Capítulo 27
Restaurante Chengxian
Suiyin escolheu um assento junto à janela no segundo andar, com vista para o turbulento rio Baijiang — suas corredeiras esbranquiçadas faziam jus ao nome de “Rio Branco”.
O povoado de Baijiang era habitado, em sua maioria, por familiares de discípulos da Seita Sanqing e cultivadores de nível baixo que preferiam a paz mundana às ambições celestiais.
Xia Shi contemplava o eterno fluxo rumo ao leste de seu lugar habitual, uma paisagem que já testemunhara incontáveis vezes.
— Fadas, o que agrada aos seus paladares? — Uma atendente de bochechas rosadas se aproximou, com um sorriso mais radiante que as flores da primavera.
— O que vocês recomendam? — Suiyin apoiou o queixo nas mãos entrelaçadas.
— Nosso banquete de peixes da temporada de inverno! — A garota se inclinou, conspiradora. — Os peixes pescados no Baijiang estão cheios de essência espiritual. Se pedirem, ganham um prato extra de cortesia!
Enquanto falava, a atendente lançava olhares sutis, mas animados, em direção a Xia Shi, como se a reconhecesse.

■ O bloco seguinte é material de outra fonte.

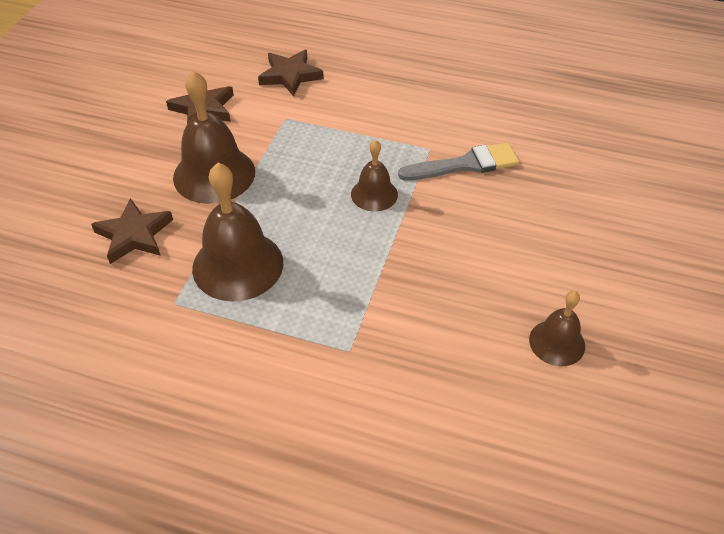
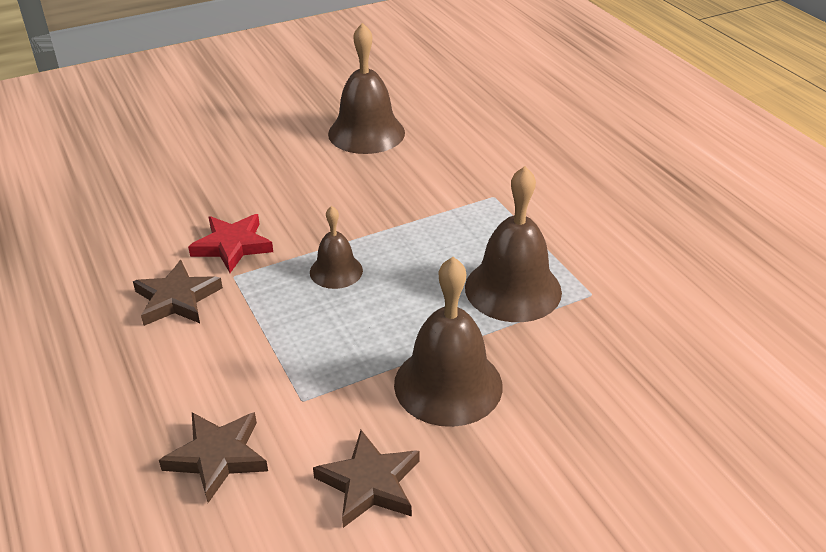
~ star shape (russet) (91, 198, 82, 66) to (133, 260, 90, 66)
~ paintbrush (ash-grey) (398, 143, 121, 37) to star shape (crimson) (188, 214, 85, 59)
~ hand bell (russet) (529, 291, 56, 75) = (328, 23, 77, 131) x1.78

Suiyin percebeu e perguntou:
— Você a conhece?
A garota assentiu com a cabeça.
Xia Shi franziu o cenho.
— Por quê… eu não me lembro de você?
— Meu nome é Xia He! — As bochechas da jovem se avermelharam. — Você me salvou, me deu esse nome e convenceu o gerente a me deixar ficar.
— Esperei anos para vê-la de novo!
Xia Shi ficou ainda mais confusa — não se lembrava de nada daquilo.
— Por que a outra salvadora não veio? Eu queria agradecer às duas — acrescentou Xia He, com um tom de pesar.
O peito de Xia Shi apertou. Todas as memórias que perdera envolviam aquela pessoa. Embora o rosto que aparecia em seus sonhos fosse assustadoramente parecido com o de Suiyin, ela não podia ter certeza.
Sonhos, por mais vívidos que fossem, ainda eram só sonhos — não confiáveis.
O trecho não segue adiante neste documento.